Ho Thi Giang and Dau Thi Kieu Oanh, members of the ISC, said: “We introduced Vietnamese culture and history to participants, and offered Vietnamese Cup noodles with a quiz game. To better understand issues related to Vietnam, the quiz covered Vietnamese trivia like: "What is the national flower of Vietnam?”and “What is the name of Vietnamese traditional clothing?" It was surprising when some students correctly answered that Vietnam and Korea established diplomatic ties in 1992. To prepare for the event, we practiced mixing coffee until dawn before starting the Expo. We wanted to be sure that we could offer the famous Bakshu coffee (Bạc xỉu) and Vietnamese lemon tea of the highest quality. Through this festival, we had the chance to learn more about countries such as Mongolia, China, Pakistan, and Korea. Living in Korea will be something we remember for the rest of our lives. I hope that developing relationships between international students and Korean students will create more opportunities to socialize in the future.”

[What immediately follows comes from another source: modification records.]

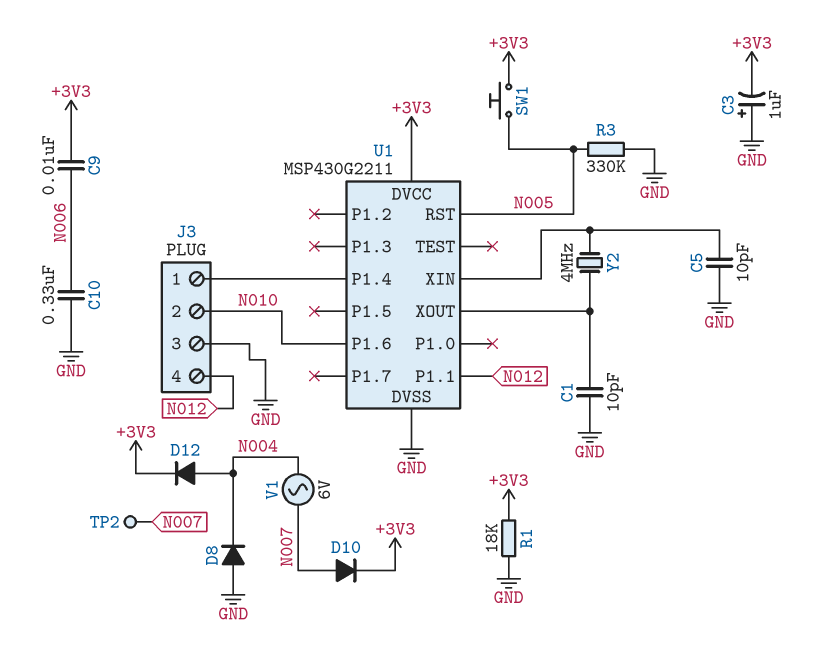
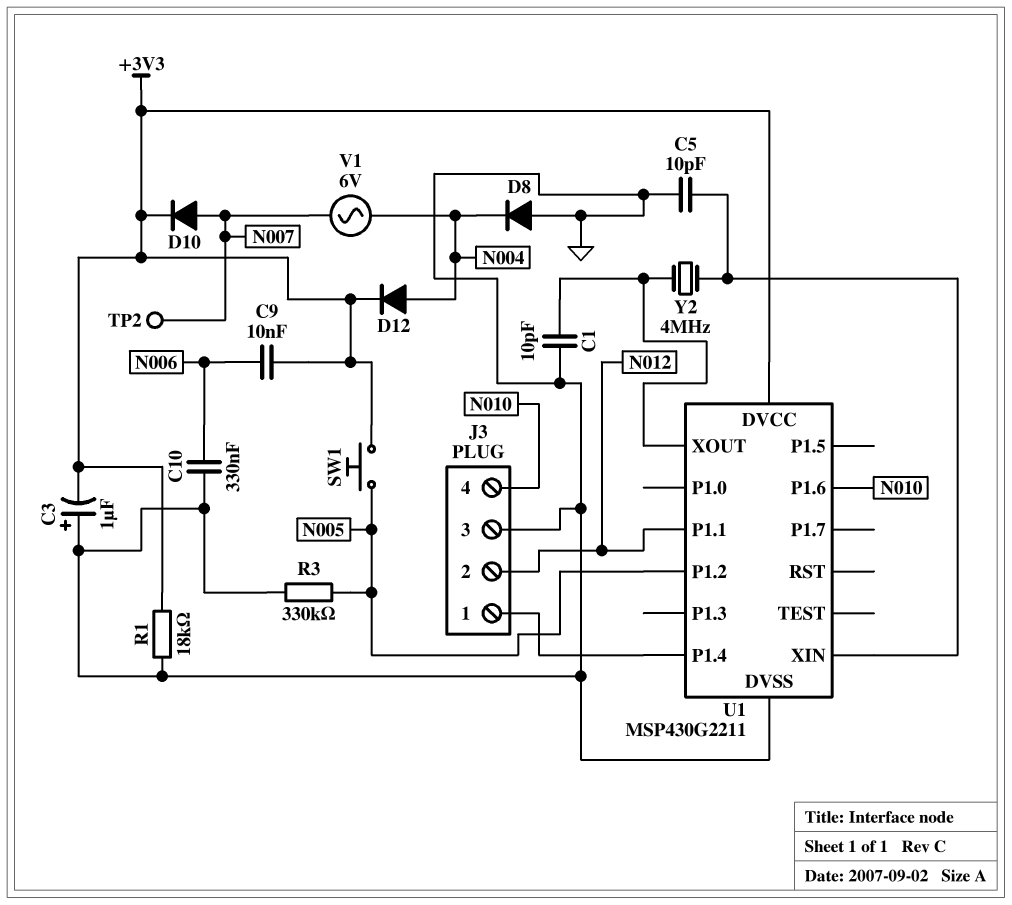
J3 pin 2: N010 -> N012
J3 pin 4: N012 -> N010
U1 pin P1.2: none -> N005
U1 pin RST: N005 -> none

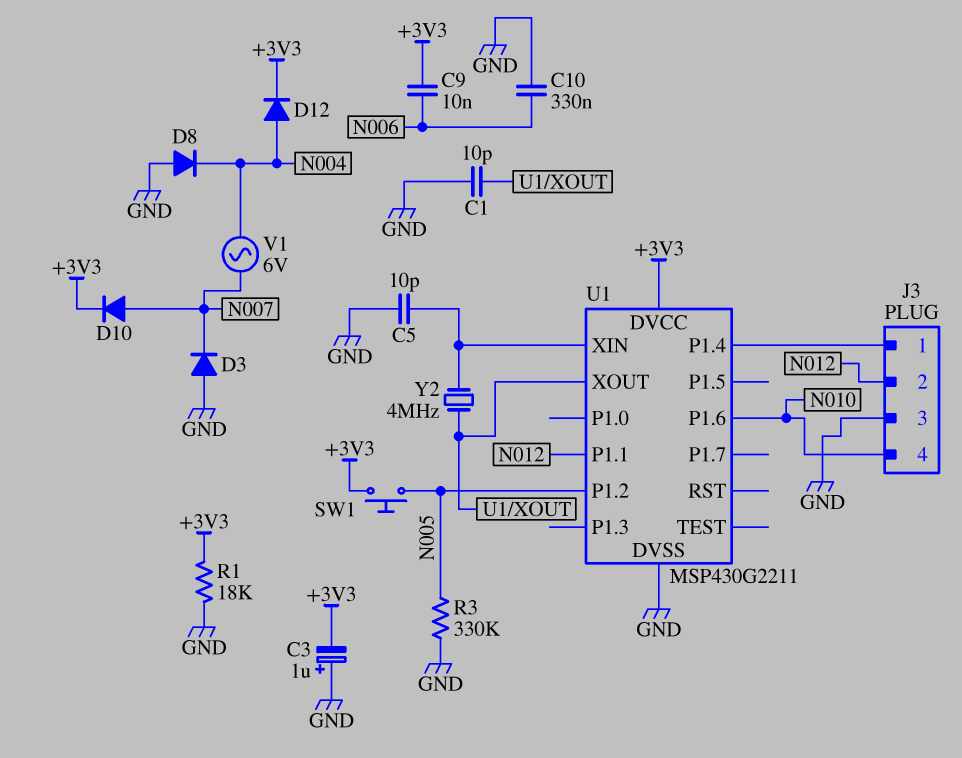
D3: none -> diode (A GND, K N007)
TP2: test point (N007) -> none

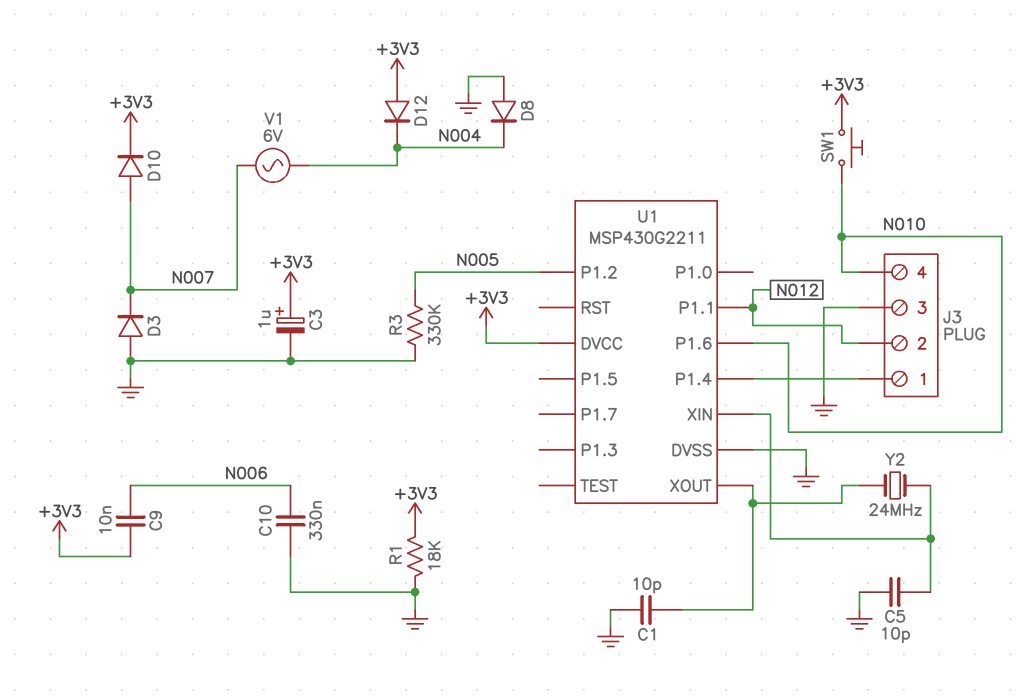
C3: 1uF (plus GND, minus +3V3) -> 1uF (plus +3V3, minus GND)
D12: diode (A N004, K +3V3) -> diode (A +3V3, K N004)
SW1: button (+3V3, N005) -> button (+3V3, N010)
Y2: 4MHz (U1/XIN, U1/XOUT) -> 24MHz (U1/XIN, U1/XOUT)

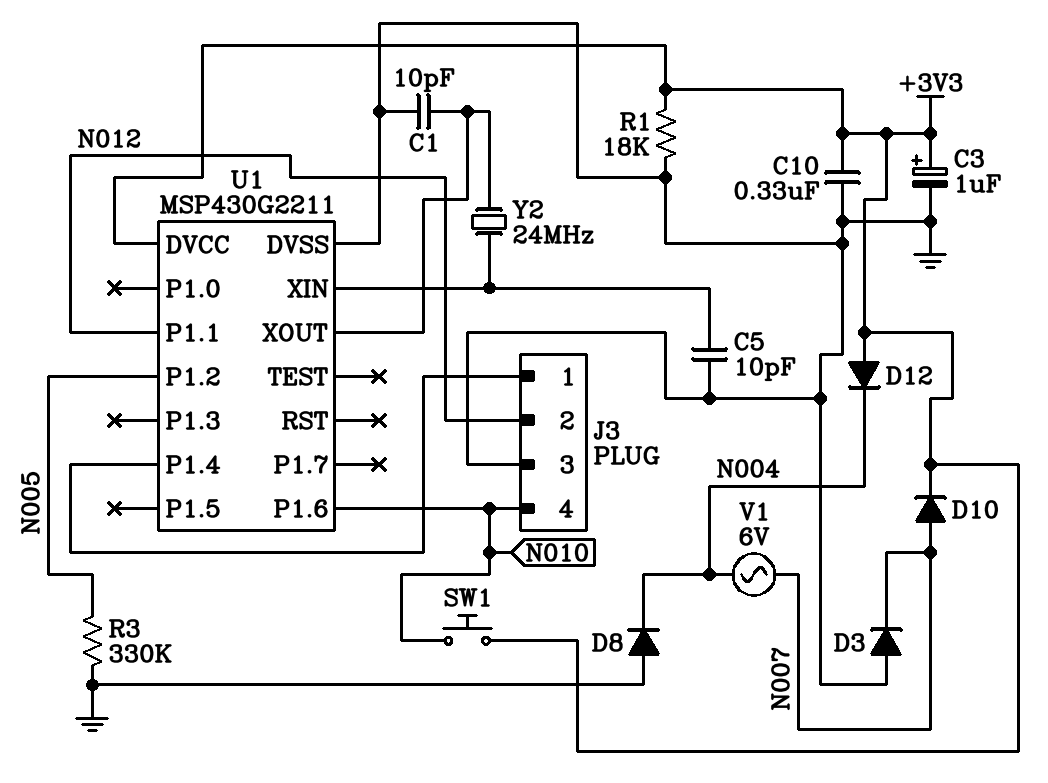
C9: 10nF (+3V3, N006) -> none
C10: 330nF (GND, N006) -> 330nF (+3V3, GND)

Tauseef Ahmed, the leader of the Pakistani booth, said: “I introduced participants to Pakistani traditional clothing: shalwar kameez (a style of shirt and pants), and peshawari chappal (a style of shoes). After that, I showed pictures of Minar-e-Pakistan (a national monument of Pakistan), K-2 (the 2nd highest mountain in the world), and participants made paintings of these landmarks. During this cultural festival, I saw many different styles of traditional clothing from Korea, Mongolia, China, and Vietnam. All of which were gorgeous. I am very thankful to the ISC and International Affairs, especially Ma’am Min J., for organizing the Global Expo. This event was very interesting, offered many different perspectives, and provided opportunities to meet and share ideas with people from other cultures.”

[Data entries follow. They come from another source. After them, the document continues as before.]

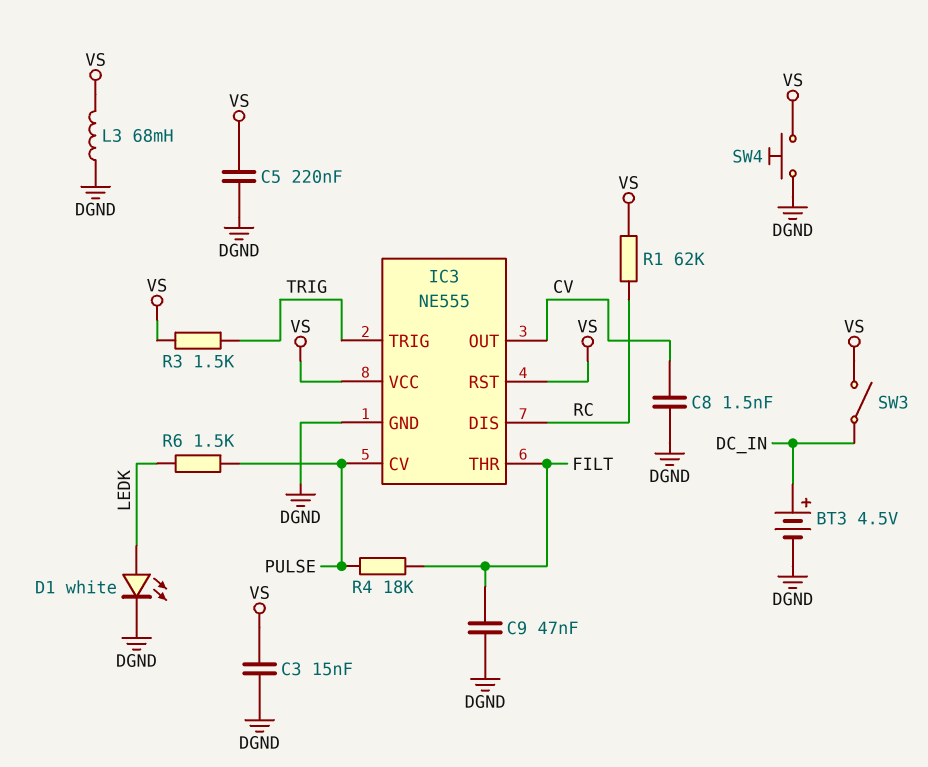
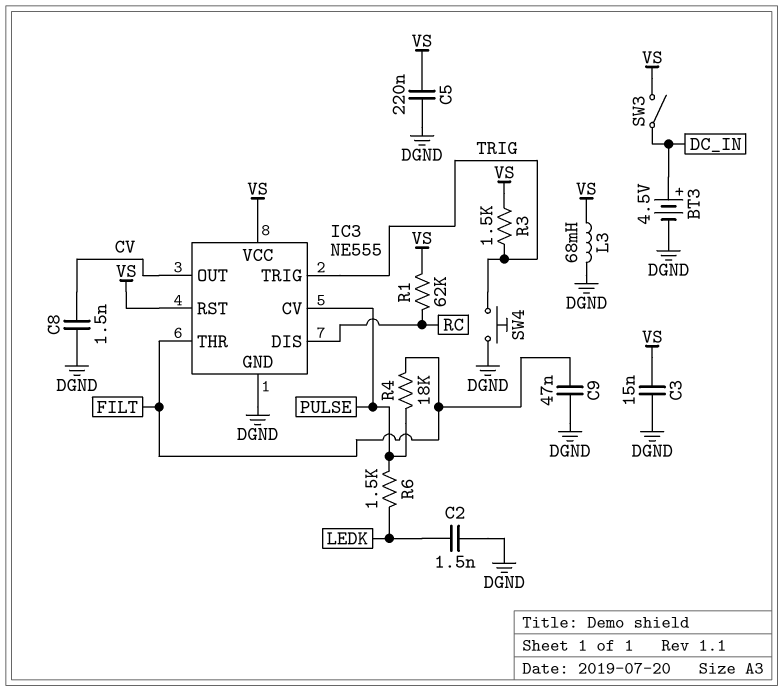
C2: none -> 1.5nF (DGND, LEDK)
D1: LED white (A LEDK, K DGND) -> none
SW4: button (DGND, VS) -> button (DGND, TRIG)

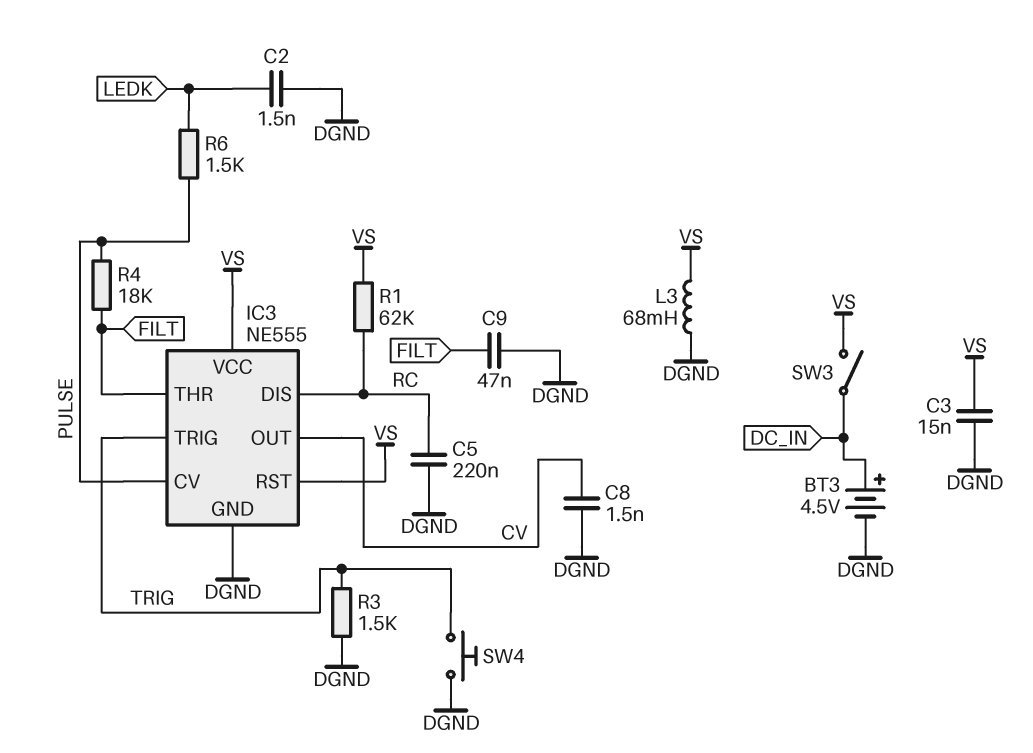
C5: 220nF (DGND, VS) -> 220nF (DGND, RC)
R3: 1.5k (TRIG, VS) -> 1.5k (DGND, TRIG)

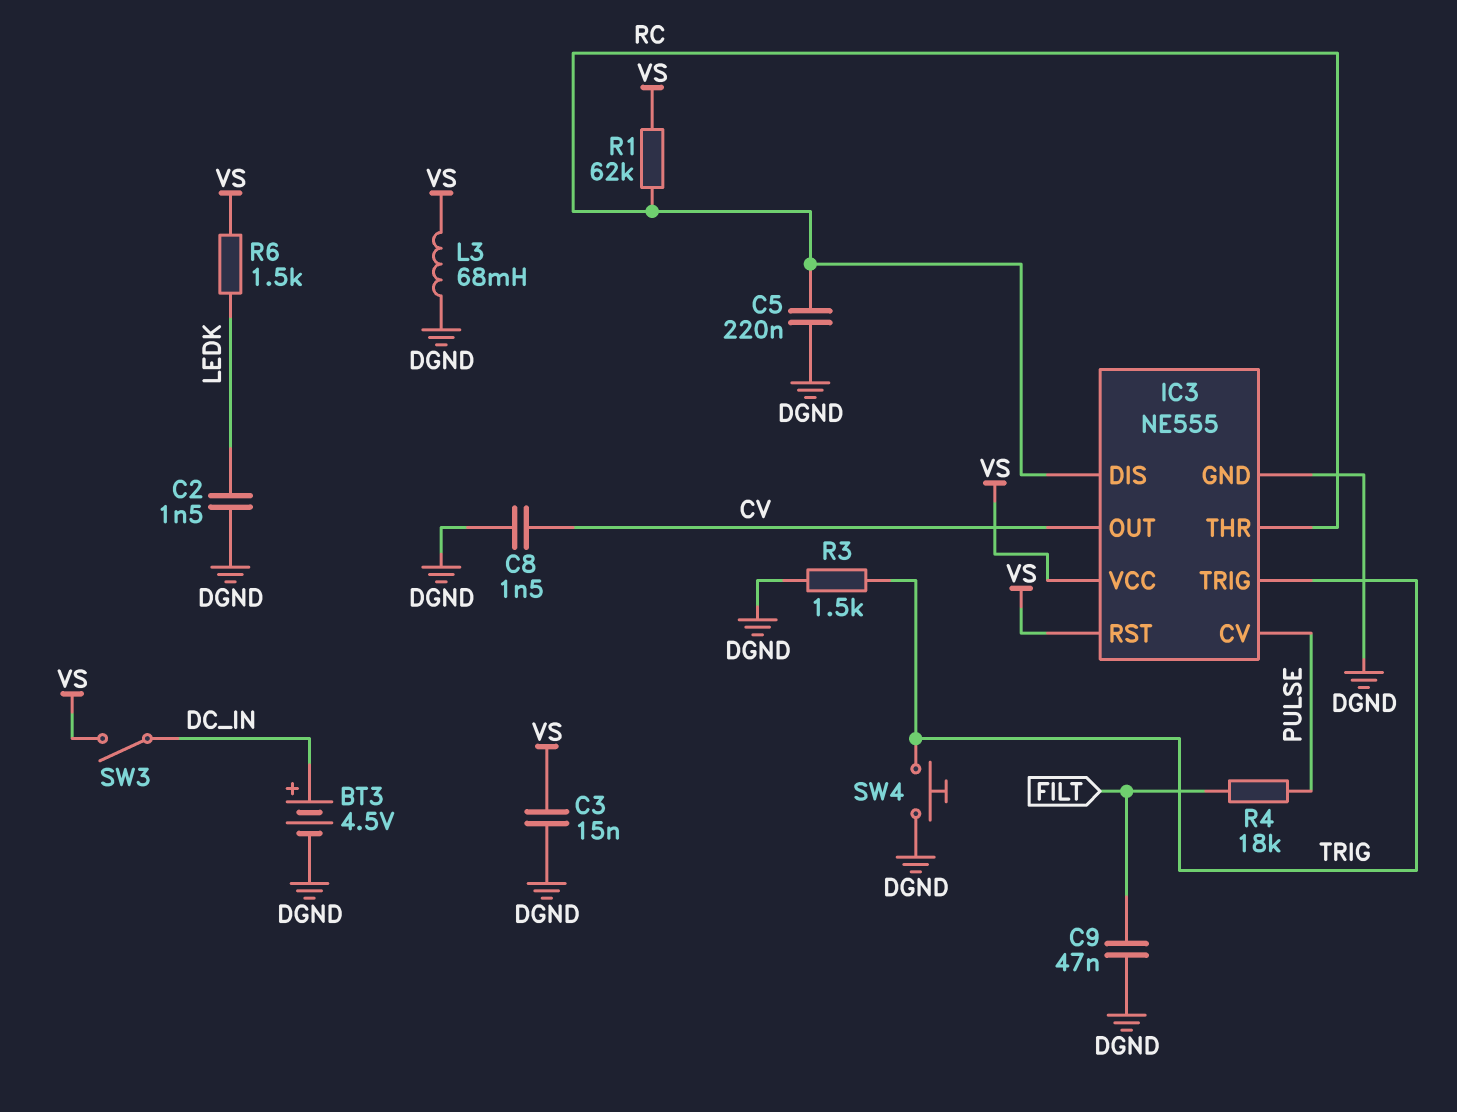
IC3 pin THR: FILT -> RC
R6: 1.5k (LEDK, PULSE) -> 1.5k (LEDK, VS)

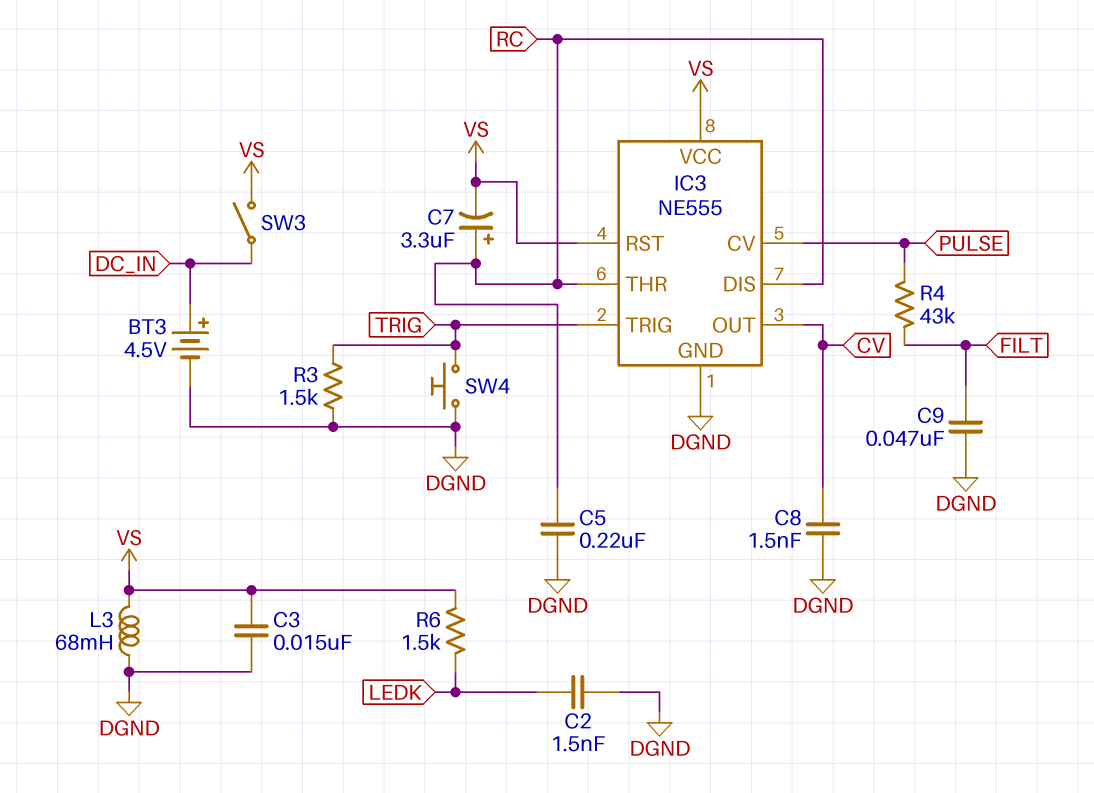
C7: none -> 3.3uF (plus RC, minus VS)
R1: 62k (RC, VS) -> none
R4: 18k (FILT, PULSE) -> 43k (FILT, PULSE)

Qu Chunhua, a member of the ISC in charge of hosting the Chinese booth, said: “Our Chinese friends prepared traditional Chinese paper crafts. On important days such as weddings or the Chinese Lunar New Year, a Chinese tradition is to make paper crafts and attach them to special places. At first, we were excited and nervous to teach students from other countries about Chinese culture. But we ended up feeling really proud when during the event students said that the paper crafts were fun and original. A small problem we had was making sure that the paper was perfectly square in order to make a flower or star shape. However, the paper that was available was not square, so this made paper making difficult for a little bit. But I'm happy that we all worked together and finished the Expo successfully."
Muuggi biology student in charge of the Mongolian booth, said: “We tried to introduce Mongolian culture through games and snacks. We showed the Mongolian ger (a traditional Mongolian house), some souvenirs, and a game called shagai. (Shagai is especially popular during the Mongolian summer holiday of Naadam.) We were happy to see Korean calligraphy, hanbok, and presents. For Mongolians, the most difficult part of preparing for the Expo was searching for snacks. Souvenirs were borrowed from Korean-Mongolian friends. Snacks (candies and chocolates) were luckily brought by Mongolian students. If Mongolian students hadn’t come to Korea with snacks at that time, we wouldn’t have had any snacks to share at the Expo. Anyways, we all enjoyed the Expo!”